When a component grows to display many record fields, refactor:

  1. Extract field references to a shared constants module.
  2. The component imports the shared FIELDS array.
  3. Helper getters access individual fields via the shared keys.

This centralizes the field list so adding a new field is a single edit, and the component's JS body stays clean.

A note about list views and related records

getRecord fetches one record at a time. For multi-record fetches:

  • getRelatedListRecords: fetches records related to a parent (e.g., contacts under an account).
  • getListUi: fetches a list view's records.
  • getRecords (Spring 23+): fetches multiple records by id in one call.

Each has its own required-parameter checklist. getRecords for example requires both recordIds and fields. The same kind of "missing required parameter" error fires if you omit either.

Choose the right modes for create/edit

The modes parameter on getRecord and getRecordUi controls which form of the record's data you get:

  • View: read-only data formatted for display.
  • Edit: data formatted for the record-edit form.
  • Create: data formatted for new-record creation (no record-specific data, just metadata).

For a component that toggles between view and edit modes, choose View initially and re-fetch with Edit when the user clicks Edit. Or fetch both modes and switch the rendering. Either pattern works; the choice depends on UX.

When LDS is not enough

For data that LDS can't provide (computed aggregates, cross-object joins not via Salesforce relationships, external system data), use an Apex @AuraEnabled(cacheable=true) method instead. The Apex method can compute anything and the LWC wires to it the same way as to LDS:

import getDashboard from '@salesforce/apex/DashboardService.fetchSummary';

@wire(getDashboard, { accountId: '$recordId' })
dashboard;

Apex wires don't replace LDS for record reads; LDS is faster and cache-aware. Use Apex for genuinely server-side computation only.

Migrating from older Aura code

Aura components used force:recordData for the same purpose. Migrating to LWC requires replacing the Aura tag with the LWC @wire(getRecord, ...) pattern. The migration is mostly mechanical but the field-listing requirement is new for some Aura developers; in force:recordData, the layout-based fetch was the default.

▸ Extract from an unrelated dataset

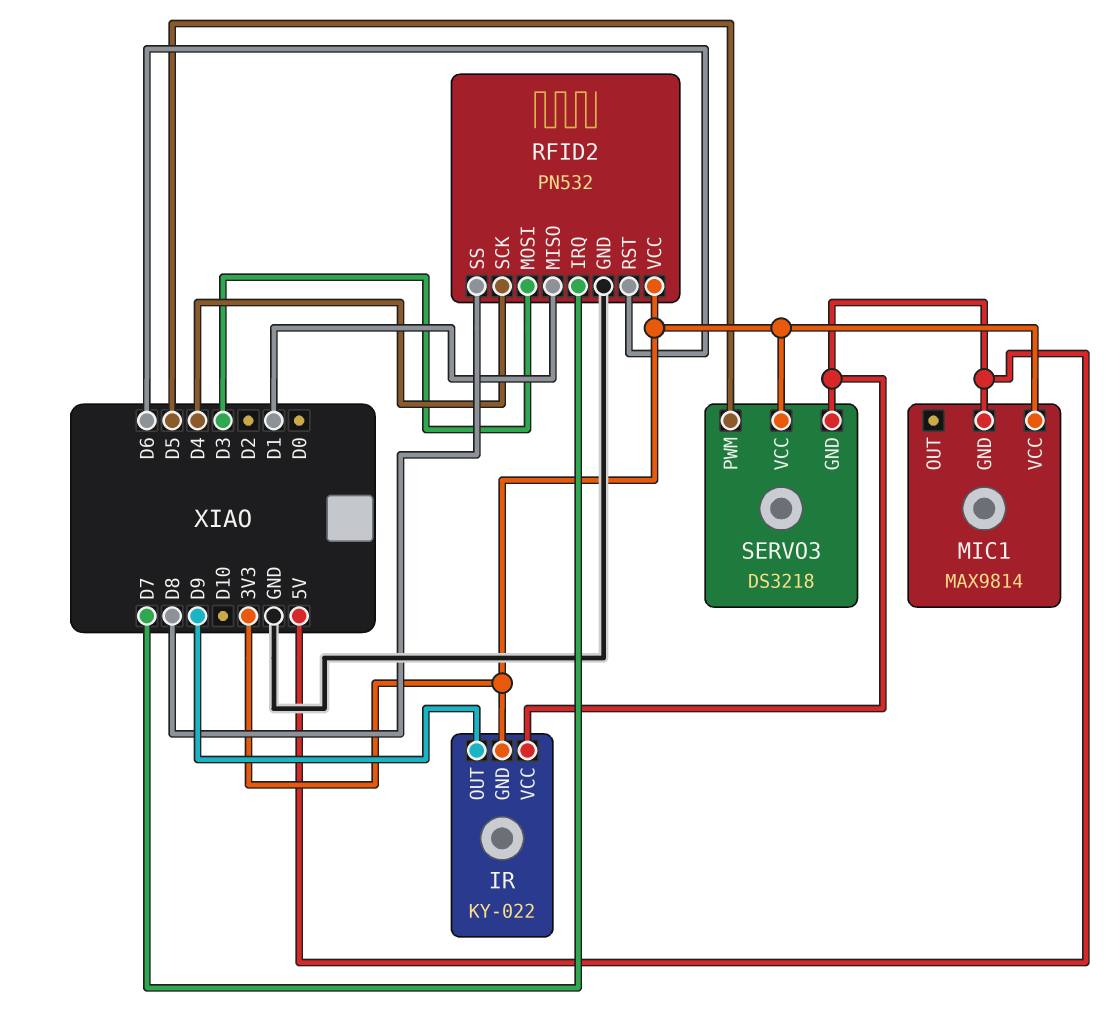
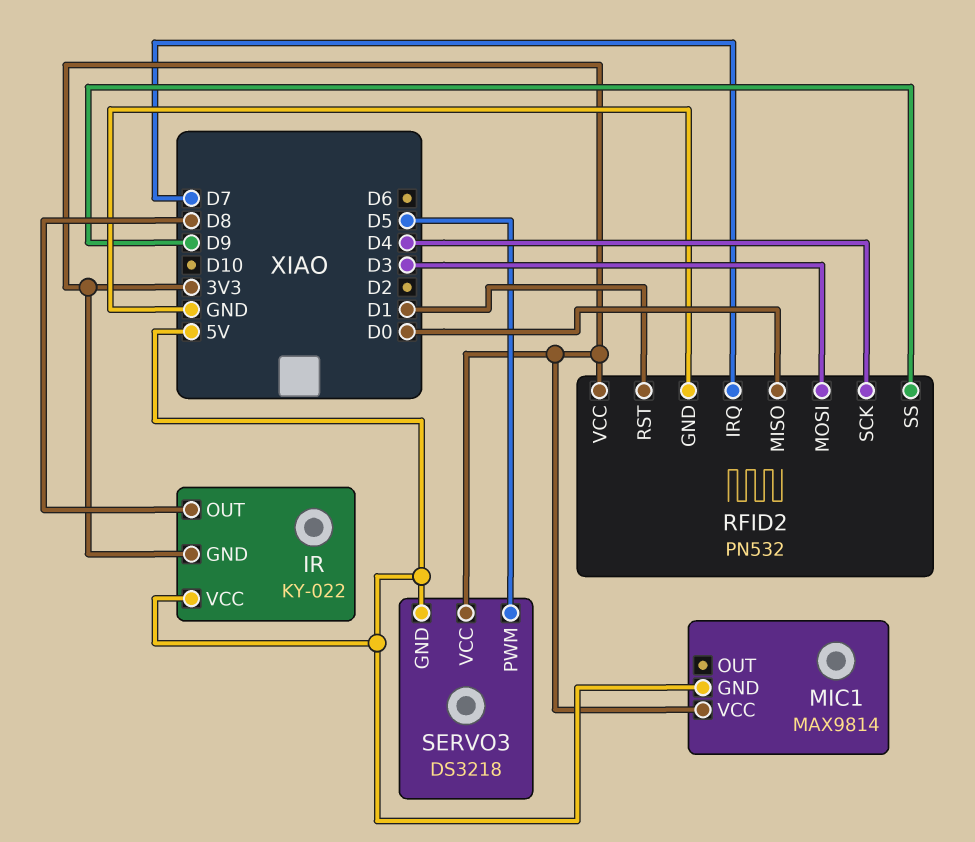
IR pin OUT: D9 -> D8
RFID2 pin MISO: D1 -> D0
RFID2 pin RST: D6 -> D1
RFID2 pin SS: D8 -> D9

If you're porting old Aura code, make a deliberate decision per component: fields for fast, deterministic data, or layoutTypes for layout-driven flexibility. The two patterns produce different operational characteristics; the choice should be intentional.

Lightning Out and external embedding

When an LWC is embedded outside Salesforce (Experience Cloud public pages, Lightning Out apps), the LDS layer still works but the data context may not be set up the same way. The recordId might not be auto-populated; you might need to pass it explicitly.

Test specifically in the embedded context if your component will be used there. Behavior that works in a Salesforce internal app can differ in external embeddings.